Easter eggs in Battlefield Hardline dialogue

2 min read
3

Eggs in hard limes

Battlefield Hardline is coming, bringing with it an intense story of cops and robbers in a way we haven’t seen before, except maybe in Ferguson. The game’s writer has explained the goal of creating a unique tone and some fantastic dialogue.

Tom Bissel, Battlefield Hardline’s writer gives insight into the experience of writing for the game in the latest blog. In it, he explains that he seeks to emulate the tonality created by crime writer Elmore Leonard, most famous for novels later made into the movies Jackie Brown, Out of Sight and Get Shorty.

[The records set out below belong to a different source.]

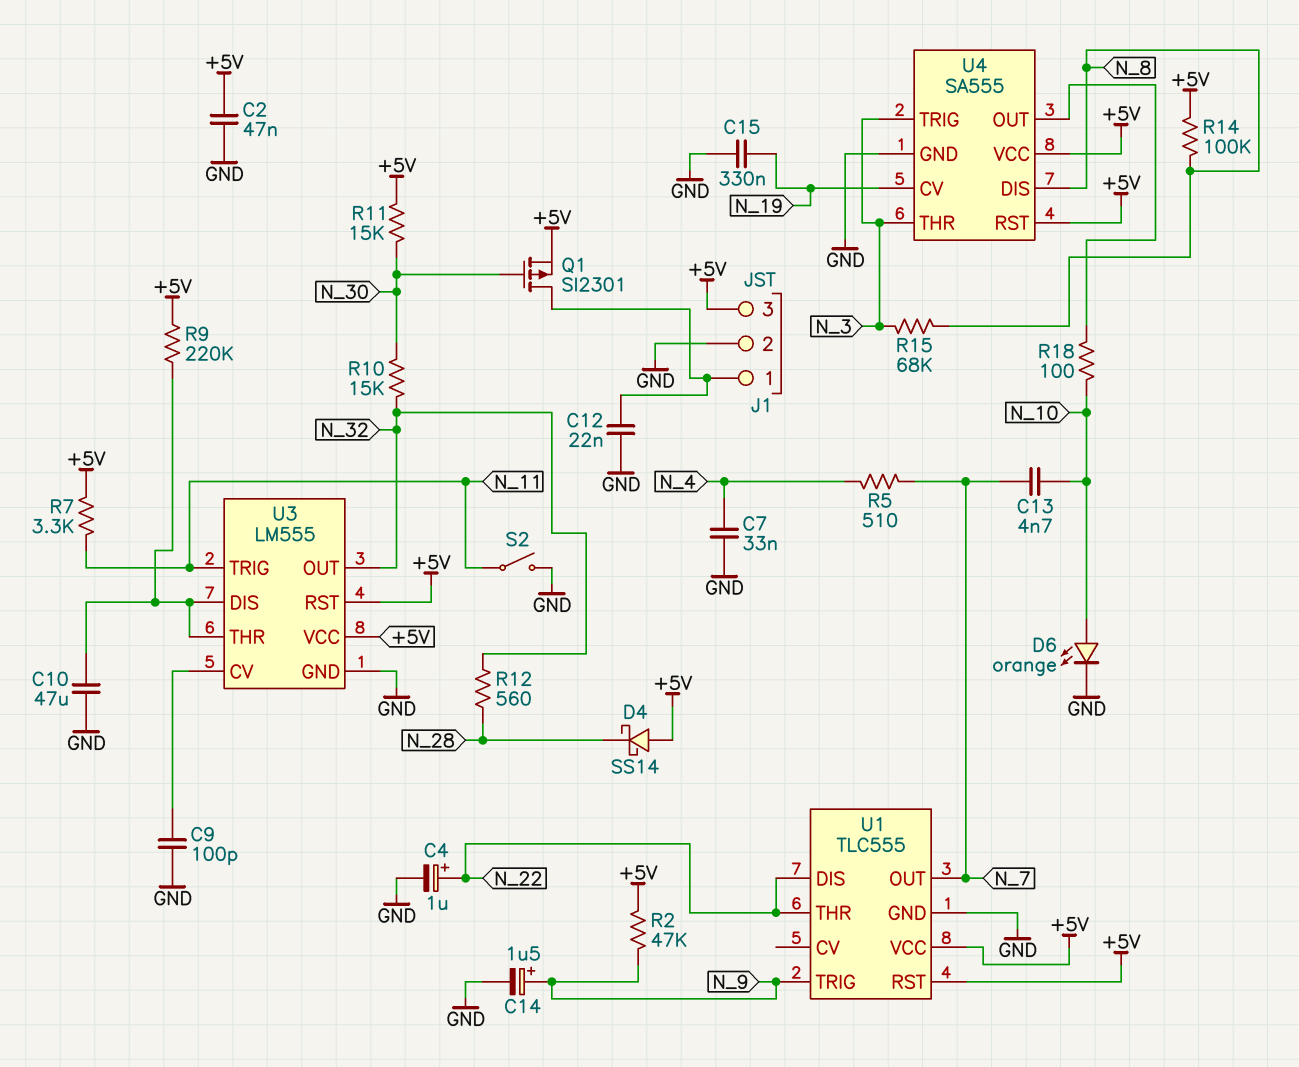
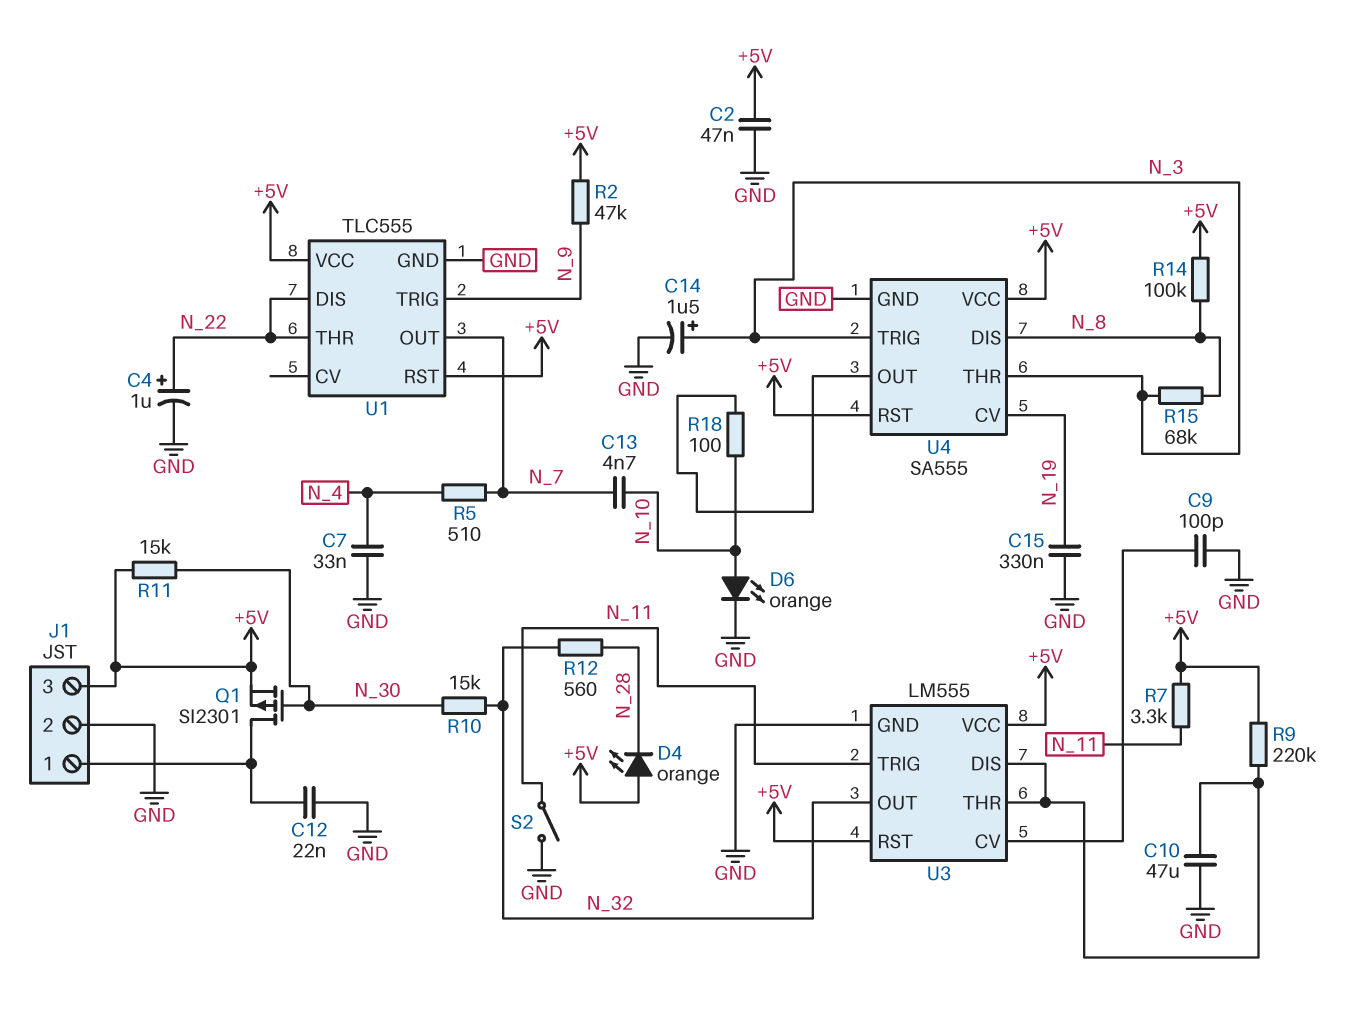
C14: 1.5uF (plus N_9, minus GND) -> 1.5uF (plus N_3, minus GND)
D4: schottky SS14 (A +5V, K N_28) -> LED orange (A +5V, K N_28)

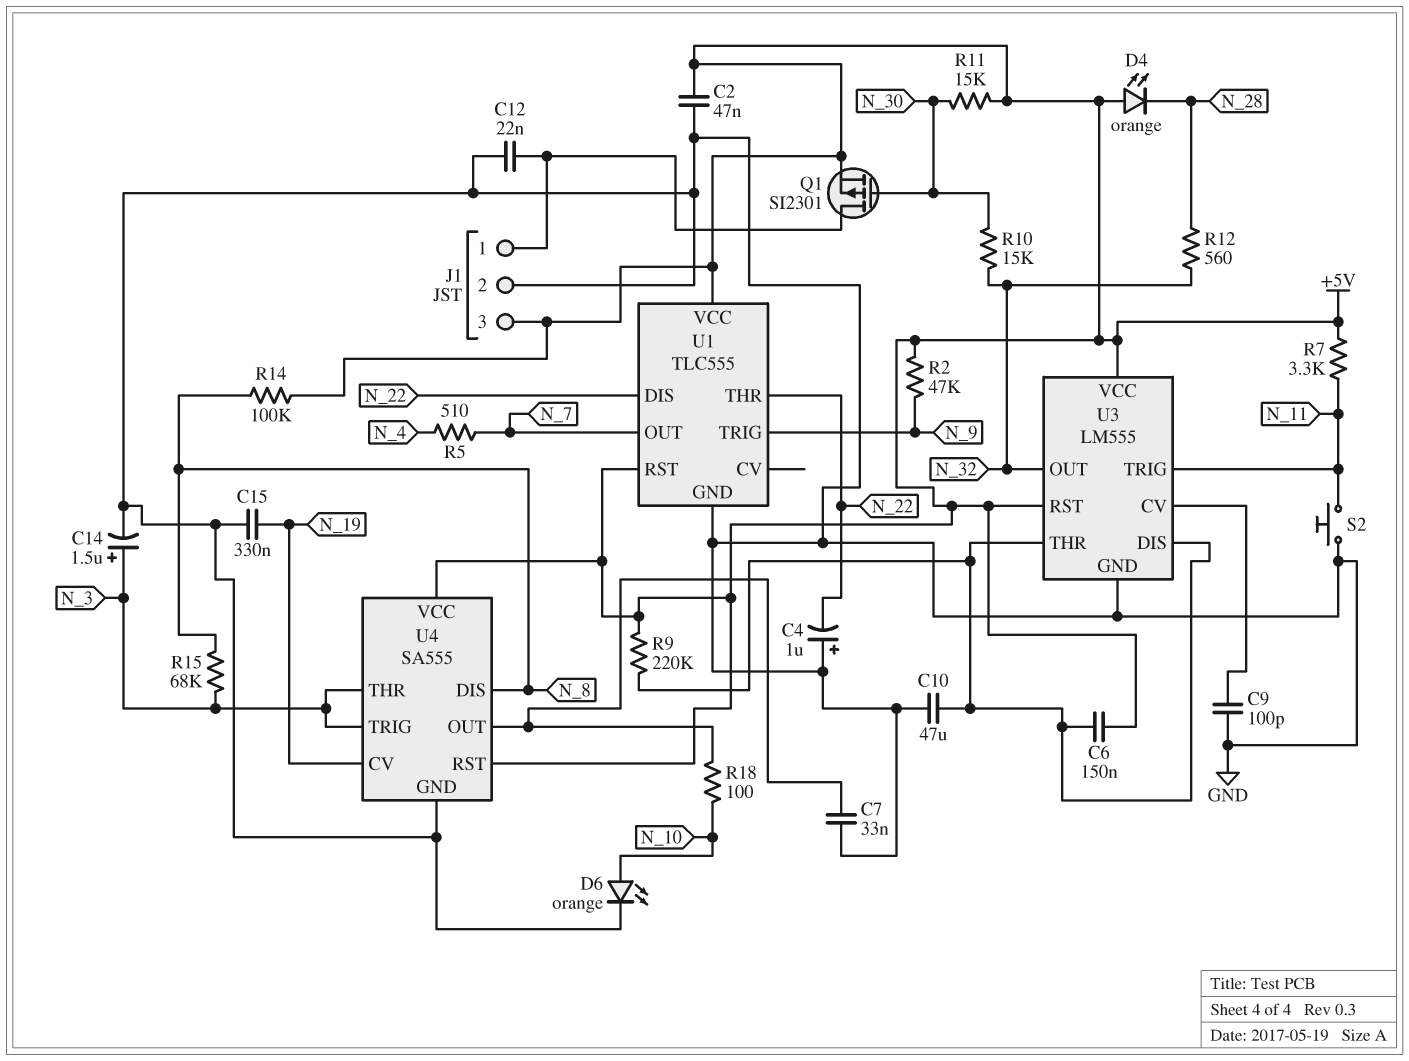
C4: 1uF (plus N_22, minus GND) -> 1uF (plus GND, minus N_22)
C6: none -> 150nF (+5V, U3/DIS)
C7: 33nF (GND, N_4) -> 33nF (GND, U4/OUT)
C13: 4.7nF (N_7, N_10) -> none
S2: switch (GND, N_11) -> button (GND, N_11)

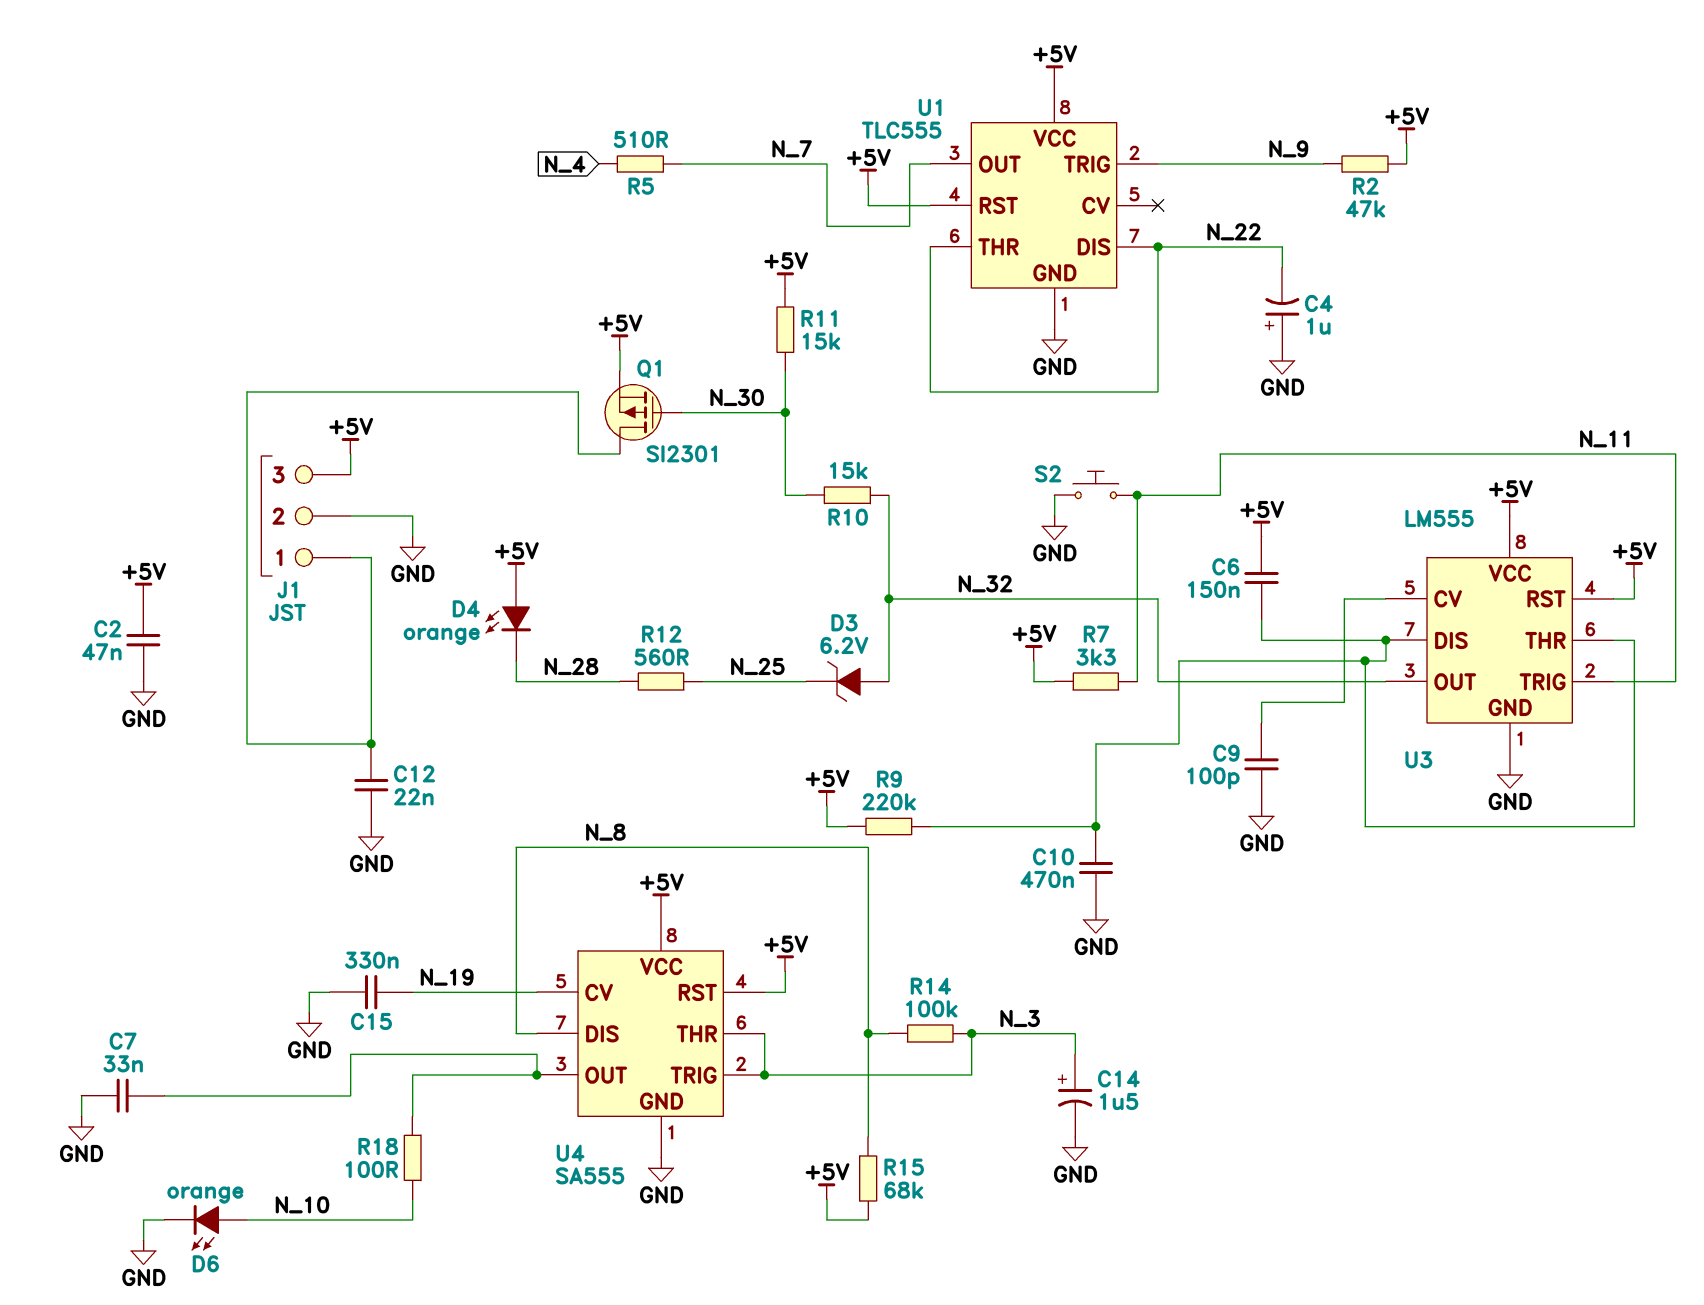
C10: 47uF (GND, U3/DIS) -> 470nF (GND, U3/DIS)
D3: none -> zener 6.2V (A N_32, K N_25)
R12: 560 (N_28, N_32) -> 560 (N_25, N_28)
R14: 100k (+5V, N_8) -> 100k (N_3, N_8)
R15: 68k (N_3, N_8) -> 68k (+5V, N_8)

Our goal, however modest it might sound, was to try to achieve a tone that games don’t often have. Our television-episode presentation format gives us the opportunity to be dizzingly meta sometimes, and our wonderful actors gave us the opportunity to bear down into the characters when we needed to. We also tried to approximate Leonard’s signature “goofball seriousness” — a drollness that’s often comic but never silly.

If there’s a thing I’m proudest of in this game, though, I’d have to say it’s the ambient thug dialogue, which is the kind of sentence only someone who writes video games will ever find himself saying. Because we wanted our gameplay to encourage players to observe and monitor potential combat encounters before going live with gunfire, we needed a lot of guard and thug chatter. Hardline is stuffed with so much ambient guard and thug chatter — the total game script is well over a thousand pages — I suspect several people on the audio team would pelt Rob and me with spoiled food if given the chance. But all of us at Visceral wanted to breathe at least a little life into every possible corner of the game.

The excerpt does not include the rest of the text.